Fair Meadows wasn't always like this. Built in 1989 at a cost of $4.5 million dollars, it opened in September 1989 with a stakes race. For years, the crowds on race nights regularly topped 5,000. The record for attendance was 14,000 for one night of racing. Admission ranged from $2 for general admission grandstand seats to $150 for boxes. Reservations were required to park close to the track. Tulsa's oil-rich elite held boxes, and races were great social affairs. Top quality horses and jockeys were attracted by stakes races with big purses.

Newspaper articles from the '80s and '90s laud the effort put into building and maintaining such a track and covered the racing with excitement, seeing the future of the horse industry in Tulsa (and Oklahoma in general) on the upswing. After all, it's an industry that currently contributes nearly $500 million dollars to the state's economy, according to a 2013 study from the Oklahoma Equine Alliance. 

Over the years, agreements with various Native American tribes led to the prohibition of slot machines at the Tulsa track. The tribes agreed to pay the county-owned track around $2 million dollars per year, presumably to keep the gambling populace in the area's suburban casinos. With betting available at many of the area casinos, people had little reason to wager at Fair Meadows. Live attendance had been in decline for years; speculation on the reason for that is for another day. So with few attendees and few bettors, Fair Meadows has been let go. Racing for 2014 is obviously happening; the future is anyone's guess, but it's not looking good. 

Fair Meadows may one day die an ignominious death. But somehow, the death of a once-celebrated racetrack is a less depressing thought than that of a 9 year old claimer laboring through another race.

6 comments:

Laur @FMHH said...

It is depressing, makes me sad whenever I drive by.

SheMovedtoTexas said...

Race tracks seem to be either like this, or quite amazing and glittering. It's a very polarized sport in my opinion.

Beka Burke said...

"It seems like a place where horses break down."

I can't fathom. I don't want to go there.

This is devastating.

Stephanie said...

It makes me sad, too. Especially since I generally like that area of the city and feel like Expo Square itself has some REALLY nice horse facilities. Fair Meadows definitely has an eerie, unhappy vibe though.

Stephanie said...

I agree. I've only been to a handful of tracks, but that definitely seems to be the case.

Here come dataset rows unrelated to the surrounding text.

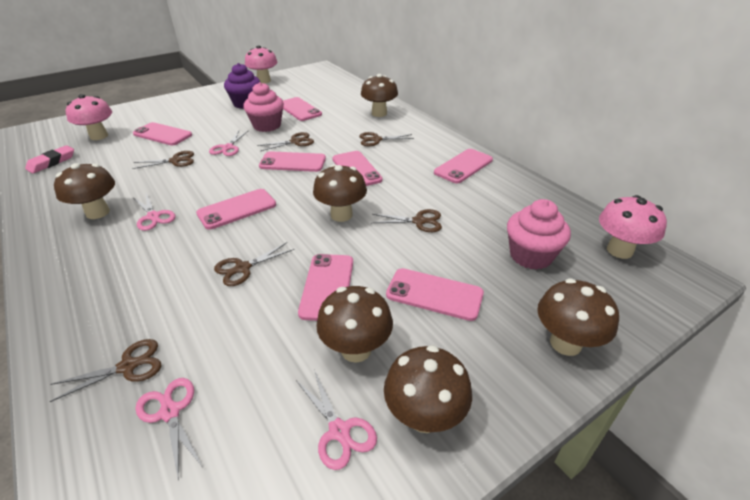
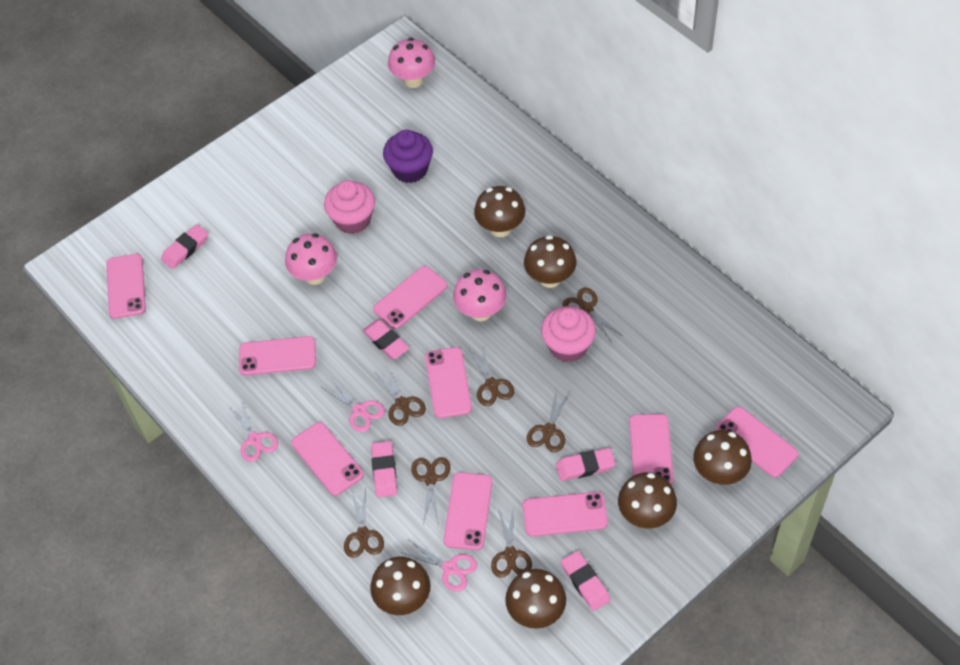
brown scissors: 6 -> 7
pink eraser: 1 -> 5
pink phone: 8 -> 9
pink scissors: 4 -> 3

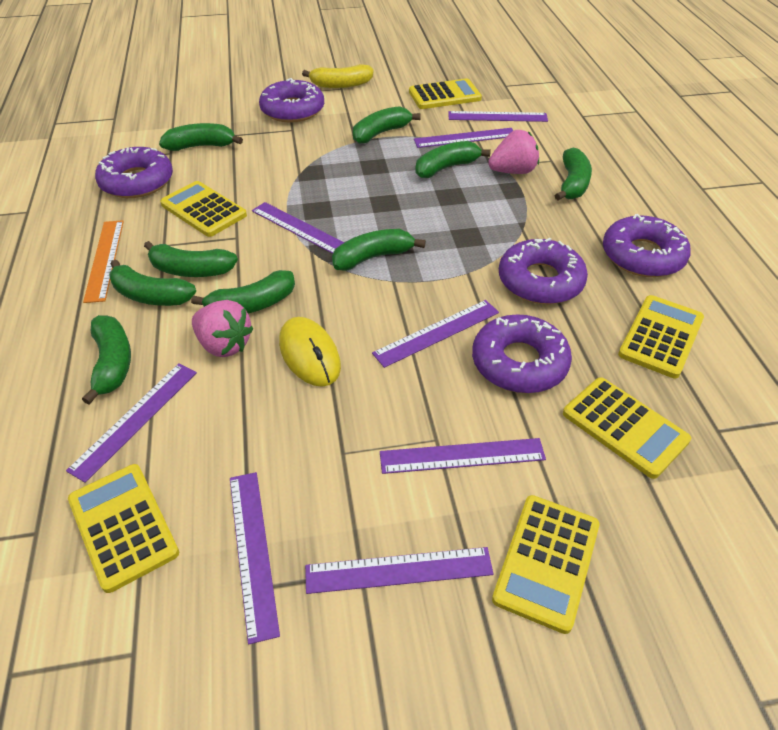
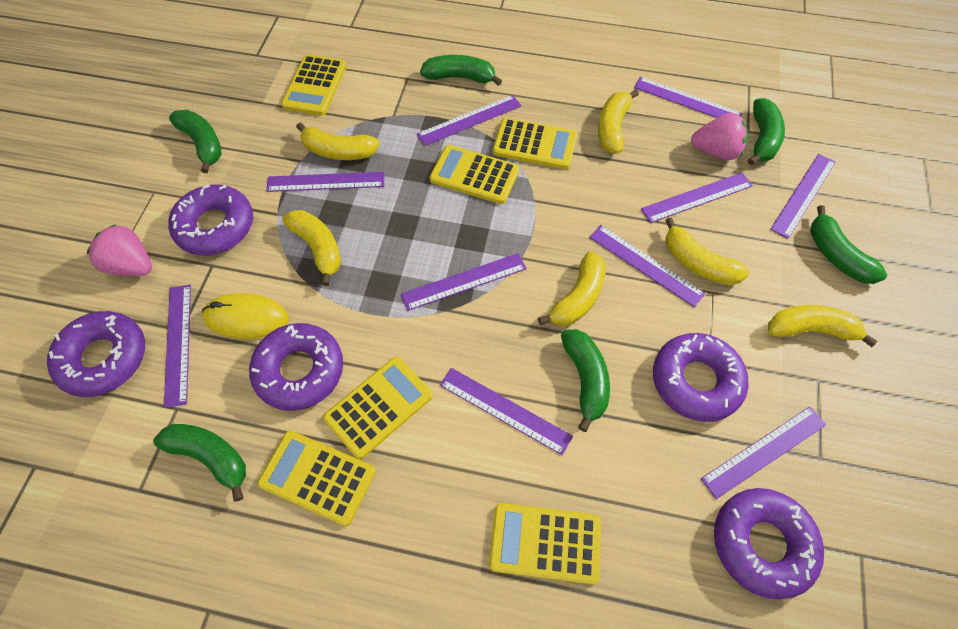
green banana: 9 -> 6
orange ruler: 1 -> 0
purple ruler: 8 -> 10
yellow banana: 1 -> 6

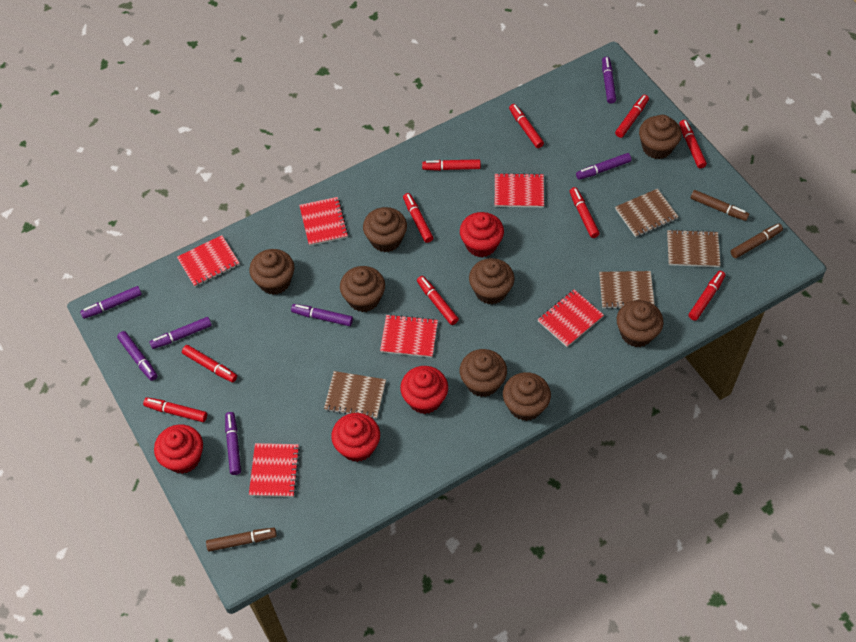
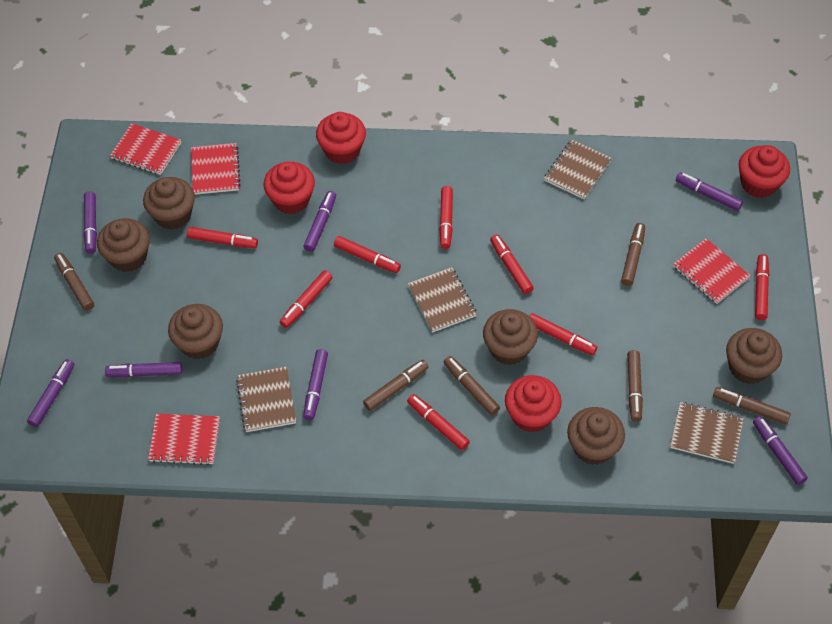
brown cupcake: 8 -> 6
brown marker: 3 -> 6
red marker: 10 -> 8
red notebook: 6 -> 4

The track about 30 miles north of Tulsa, Will Rogers Downs, is nearly as seedy as Fair Meadows (but it at least has an infield). Remington Park in Oklahoma City is pretty nice- I went for the Governor's Cup stakes race a couple of years ago and while it wasn't Churchill Downs or Belmont Park, it was a clean and well-maintained facility. It's about the same age as Fair Meadows, which makes FM all the more depressing.

Stephanie said...

It's a truly disturbing place. I'm so glad that nothing horrible happened while we were there. I absolutely hate how the county has failed to maintain the track- but also hasn't bothered to just go ahead and demolish it. It's like they want something awful to happen.